On the rationales and worldview of Prohibition more broadly (p. 105):
...all the people who think they can solve a problem
they cannot understand by abolishing everything that
has contributed to it. We all know these people. If a
barber has cut his customer's throat because the girl
has changed her partner for a dance or donkey ride on
Hampstead Heath, there are always people to protest
against the mere institutions that led up to it. This
would not have happened if barbers were abolished,
or if cutlery were abolished, or if the objection felt by
girls to imperfectly grown beards were abolished, or if
the girls were abolished, or if heaths and open spaces
were abolished, or if dancing were abolished, or if
donkeys were abolished. But donkeys, I fear, will
never be abolished.

On "limits" and the attempted refusal to acknowledge
them (p. 253-254):


"I cannot see a trace of exaggeration in these pictures;
because I cannot find a hint of what it is they want
to exaggerate. You can't exaggerate the feathers of
a cow or the legs of a whale. You can draw a cow
with feathers or a whale with legs for a joke-- though
I hardly think such jokes are in your line. But...
even then the joke depends on its looking like a cow
and not only like a thing with feathers. Even then
the joke depends on the whale as well as the legs.
You can combine up to a certain point; you can distort
up to a certain point; after that you lose the identity;
and with that you lose everything....Don't you see
this prime fact of identity is the limit set on
all living things?"
And to wrap up, some miscellaneous great lines:
-And he stood for hours on the lawn, watching the smashing of
bottles and the breaking up of casks and feeding on fanatical
pleasure: the pleasure his strange, cold, courageous nature
could not get from food or wine or woman. (p. 51)
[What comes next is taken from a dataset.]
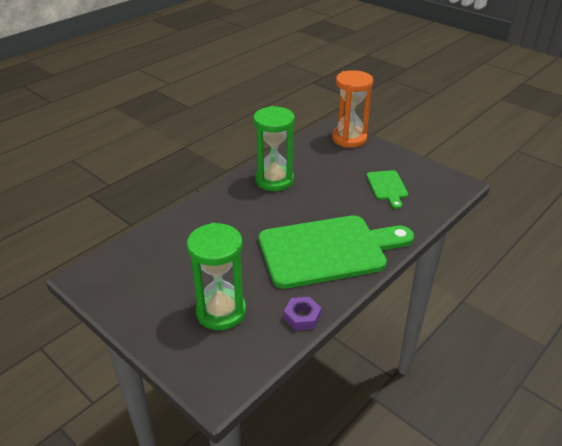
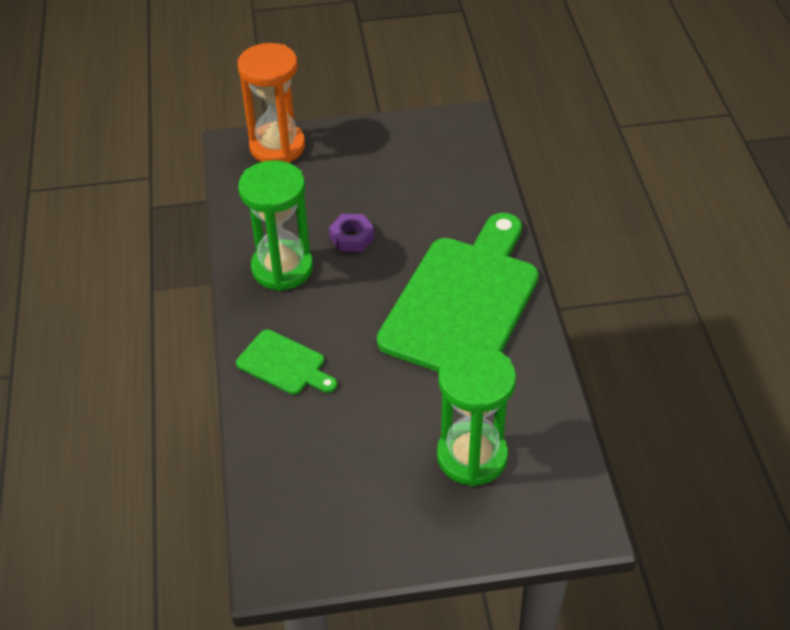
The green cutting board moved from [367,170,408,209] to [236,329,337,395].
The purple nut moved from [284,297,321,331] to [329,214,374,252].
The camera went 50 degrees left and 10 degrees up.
-"I think modern people have somehow got their minds all wrong
about human life. They seem to expect what Nature has never
promised; and then try to ruin all that Nature has really
given." (p. 65)
-...he was very well dressed in the carefully careless
manner... (p. 168)
-A description of rum: I can't tell you what the taste is.
It's something between the taste of your first sugar-stick and
the fag-end of your father's cigar. It's as innocent as Heaven
and as hot as hell. It tastes like a paradox. (p. 237)
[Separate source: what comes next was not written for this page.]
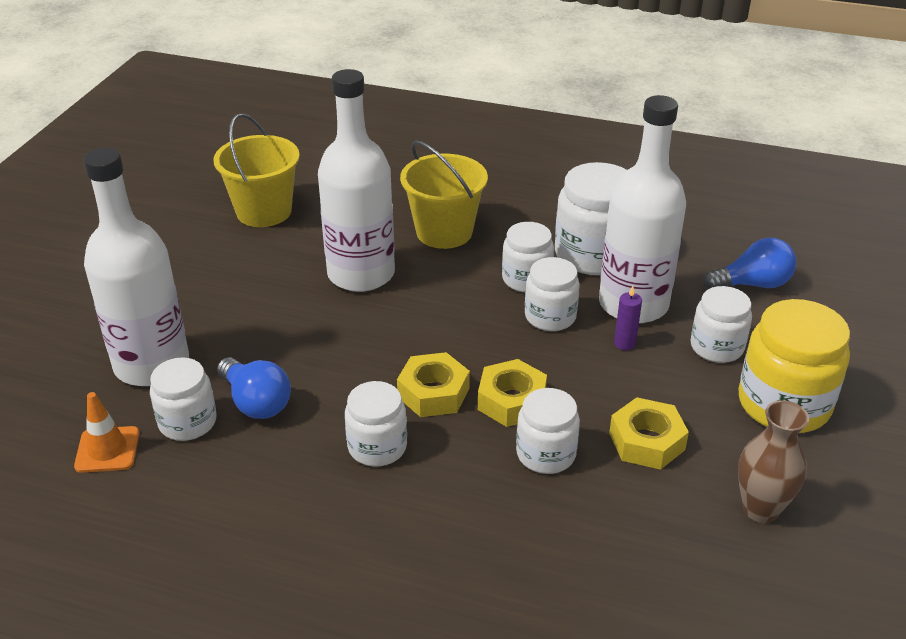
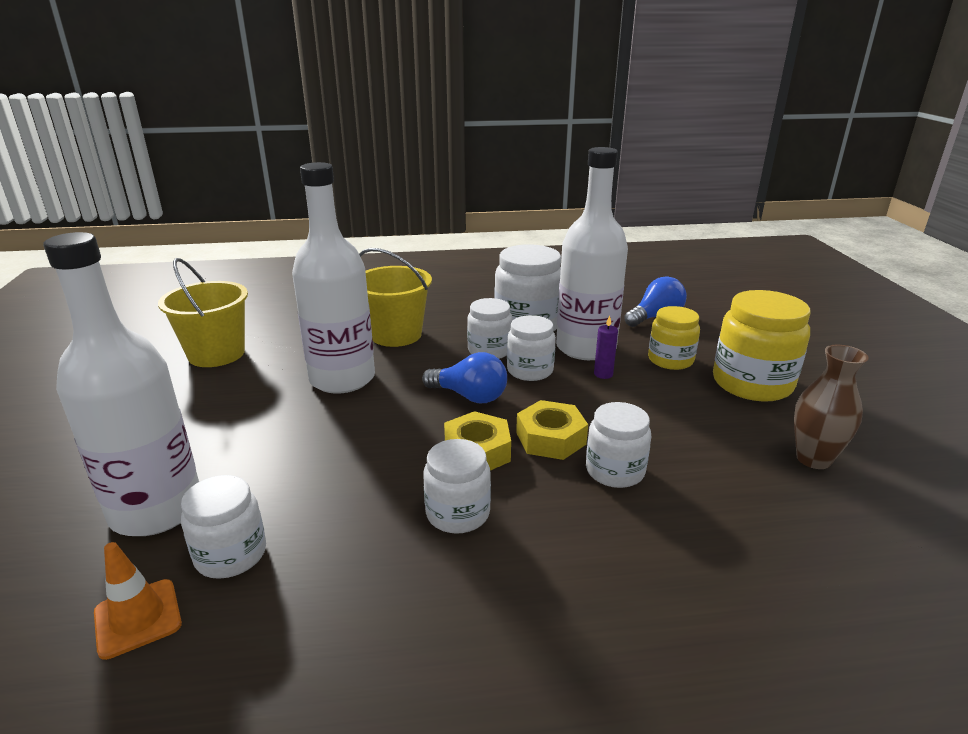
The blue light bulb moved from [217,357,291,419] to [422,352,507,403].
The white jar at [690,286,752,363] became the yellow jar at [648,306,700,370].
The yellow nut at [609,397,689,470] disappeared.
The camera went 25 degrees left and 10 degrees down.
-On one problem with the accumulation of an untold number of laws
and regulations (see: e.g., the IRS): ...he also suffered the tragedy
of all such men living in modern England; that he must always be
certain to respect the law, while never being certain of what
it was.
(p. 239)

-"I am not a business man," said the scientist, with fiery eyes,
"I am a servant of humanity." "Then," said Dalroy, "why do you
never do what your master tells you?" (p. 242)

1 Comments:

At January 16, 2009 at 9:35 AM , Blogger ellen said...

Thanks for posting this. I love GKC, but haven't read Flying Inn yet. I look forward to your posts on BRAVE NEW FAMILY.